So seems I am the first to the projector camp. Grabbed a unit and had it shipped, arrived and the fan was broken so it developed an awesome black spot. Exchanged it for a new one and tested it in the set-up I left up from last year. Not bad at all. Plenty bright, good resolution, preloaded with Atmosfear FX, and even a screen. I paid more for a projector last year with half the brightness and resolution. For home use, this is a nice little package deal. I grabbed another today. Still need to fire that one to make sure the fan is good. No idea what the lifespan on the bulb is going to be like or whether replacements will be easily had. As an entry into projections, seems like a no-brainer. 

I have my horse, I need to reassemble him, seems it does not quite go together right so the hip is rotated under, keeping the rear legs from being square.


----------



## Skeletoncrew

Therewolf said:


> WOOHOO! Girlfriend went to HD with me to get some yard stuff, asked her opinion on the Greyhound or Wolf. Not only did she pick the Greyhound... SHE BOUGHT IT FOR ME! How awesome is that! Frees up the budget to get all regular skeletons I need. Curious to see how my real dog reacts to the skeleton one.


Congrats on your new addition! 

If your dog is anything like mine, he's going to do the dog nose/butt meet and greet. Cause dogs, are dogs


----------



## Mapleton Manor

Picked up three 3 foot skeletons at HD this weekend. Going to be thy pigmy cannibals for my Cauldron Cannibal Explorer this year.


----------



## Forhekset

Anyone else notice the lurching reaper went up from $100 to $129 over the weekend? I knew I shouldn't have waited to buy one.... I guess I can take that as a sign that I didn't really need it.


----------



## Therewolf

Forhekset said:


> Anyone else notice the lurching reaper went up from $100 to $129 over the weekend? I knew I shouldn't have waited to buy one.... I guess I can take that as a sign that I didn't really need it.

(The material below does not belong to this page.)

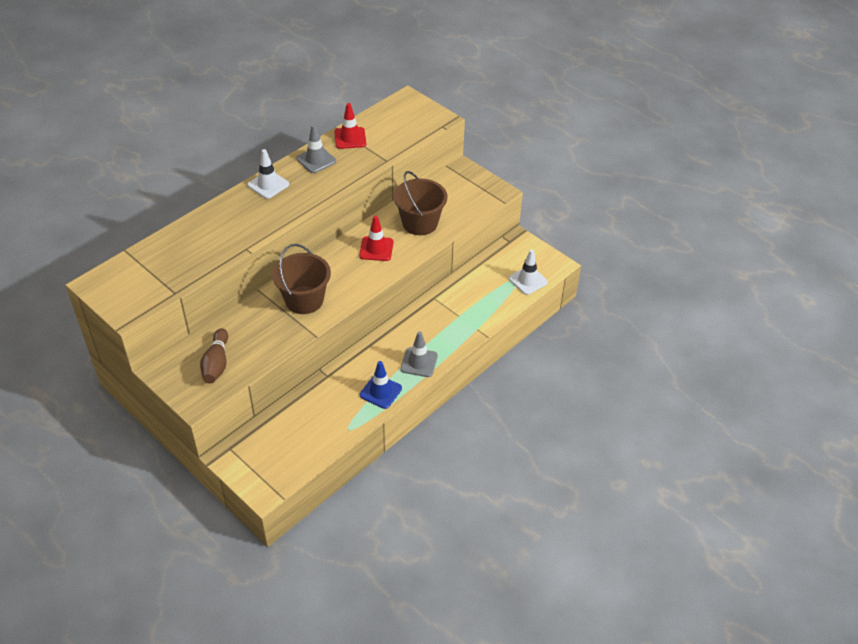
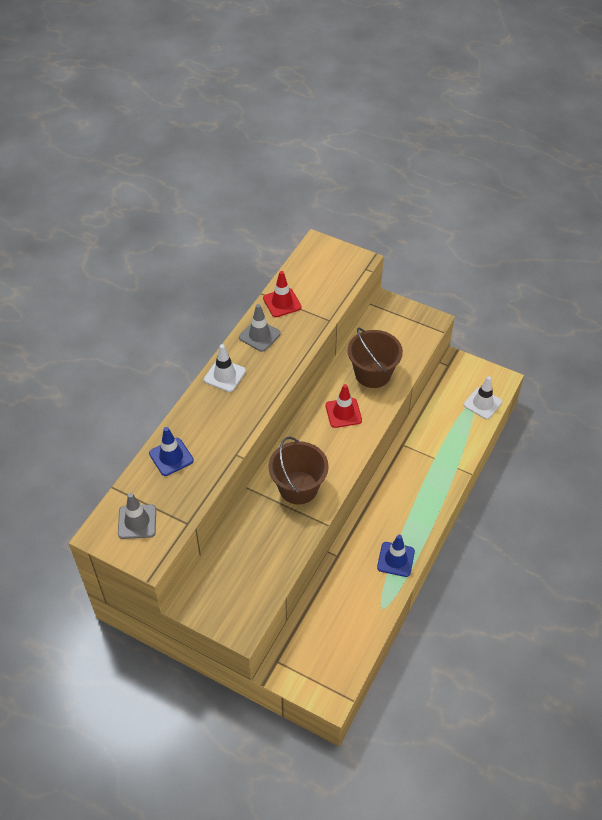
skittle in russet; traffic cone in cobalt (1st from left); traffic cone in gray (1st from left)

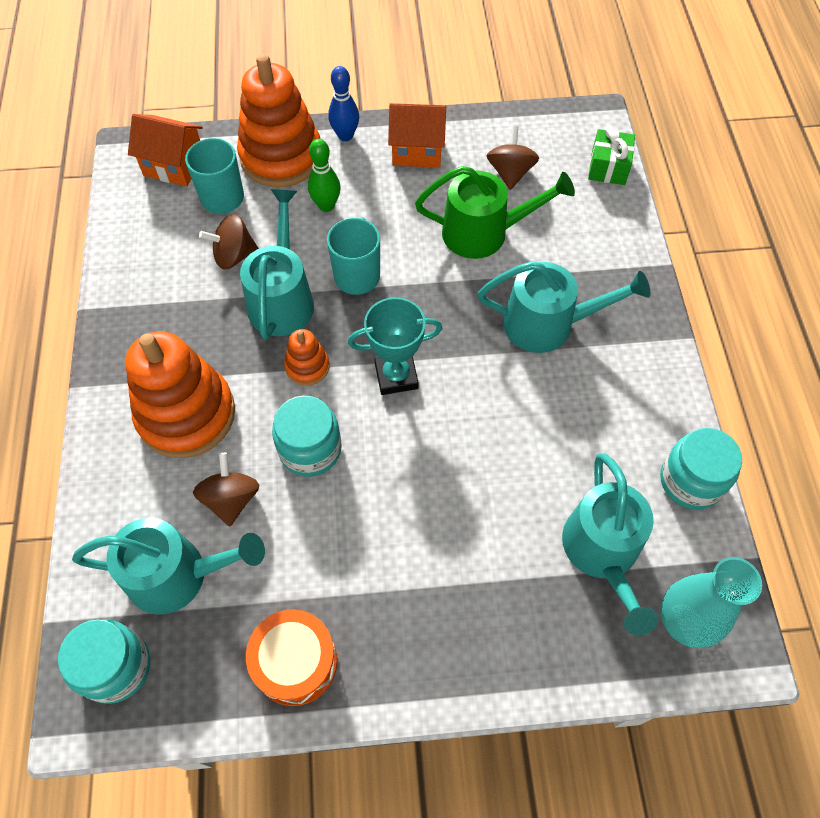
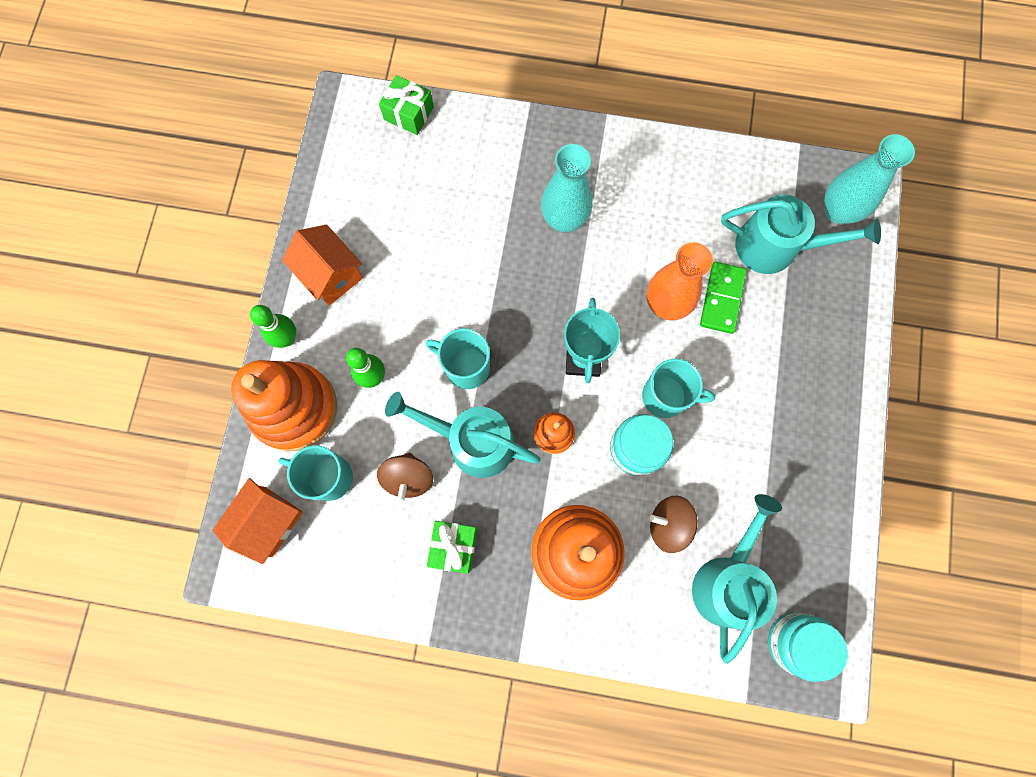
drum in orange-coloured; sprinkling can in leaf-green; spinning top in russet (3rd from left in the first image); jar in turquoise (3rd from left in the first image); present in leaf-green (2nd from left); mug in turquoise (3rd from left); flower vase in orange-coloured; domino piece in leaf-green; flower vase in turquoise (1st from left); skittle in leaf-green (1st from left); house in orange-coloured (2nd from left)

UGH! I hate having to Halloween on a budget... I just WANT IT ALL!


----------



## Forhekset

Therewolf said:


> UGH! I hate having to Halloween on a budget... I just WANT IT ALL!


I wouldn't buy it now just on principle since I could've saved $29 if I'd bought it a week ago. Oh well.

Also, why was this thread moved to the Props sub-forum? No wonder I couldn't find it earlier. I mean, I know half the thread is about that horse, but still.


----------



## Salt N Burn

My obsession with Halloween has never been a secret, but having to walk away from that horse and feeling physical pain made me realize i should check myself in to an asylum. I am supposed to be on a big "Dave Ramsey" financial plan! I looked at the horse.... Looked at my husband and said, "GET ME OUT OF HERE. I'm like an alcoholic in a bar." The next day he said he wanted to buy it for me. He gave the drunk a drink. My horsey is now in the garage between the bicycles and dirt bikes getting strange looks from passers by. If you give a mouse a cookie, he's going to want some milk to go with it. Now I "need" Home Depot's headless horseman to go with it.... Or another skeleton with a cowboy hat and a rope light lasso over the horns of the $30 Home Depot steer skull. We're gonna need a bigger yard...


----------



## chuckb0004

I love this horse and the price is not that bad. I have been looking to add a horse to my hearse for years but could never afford one until now. I just finished working on him (Mr. Ed) this weekend.


----------



## RichardG

Stopped by Home Depot today and saw him in person. Man how I do like it. And it was the last one at this store. My store never even got them. 

And there was a defect as his mouth didn't move like it should have. 


Sent from my iPhone using Tapatalk


----------



## ChrisW

I am very impressed with how much Home Depot has for Halloween this year. A good assortment including some nice props at prices much more reasonable than Spirit. 
We bought the raising Phantom, marked $169 - compared to $229 at spirit. But, because there was only one, a floor display, I asked for a discount. They gave me 25% off! Yippee!
There were three horses, but I just don't see using one, and don't plan on scalping them on ebay. Plus we already bought the big Stay-Puft Marshmallow Man at Lowes...and a projector...and...FearFX...and...


----------



## ChrisW

LittleBlueBMW said:


> So seems I am the first to the projector camp. Grabbed a unit and had it shipped, arrived and the fan was broken so it developed an awesome black spot. Exchanged it for a new one and tested it in the set-up I left up from last year. Not bad at all. Plenty bright, good resolution, preloaded with Atmosfear FX, and even a screen. I paid more for a projector last year with half the brightness and resolution. For home use, this is a nice little package deal. I grabbed another today. Still need to fire that one to make sure the fan is good. No idea what the lifespan on the bulb is going to be like or whether replacements will be easily had. As an entry into projections, seems like a no-brainer.
> 
> I have my horse, I need to reassemble him, seems it does not quite go together right so the hip is rotated under, keeping the rear legs from being square.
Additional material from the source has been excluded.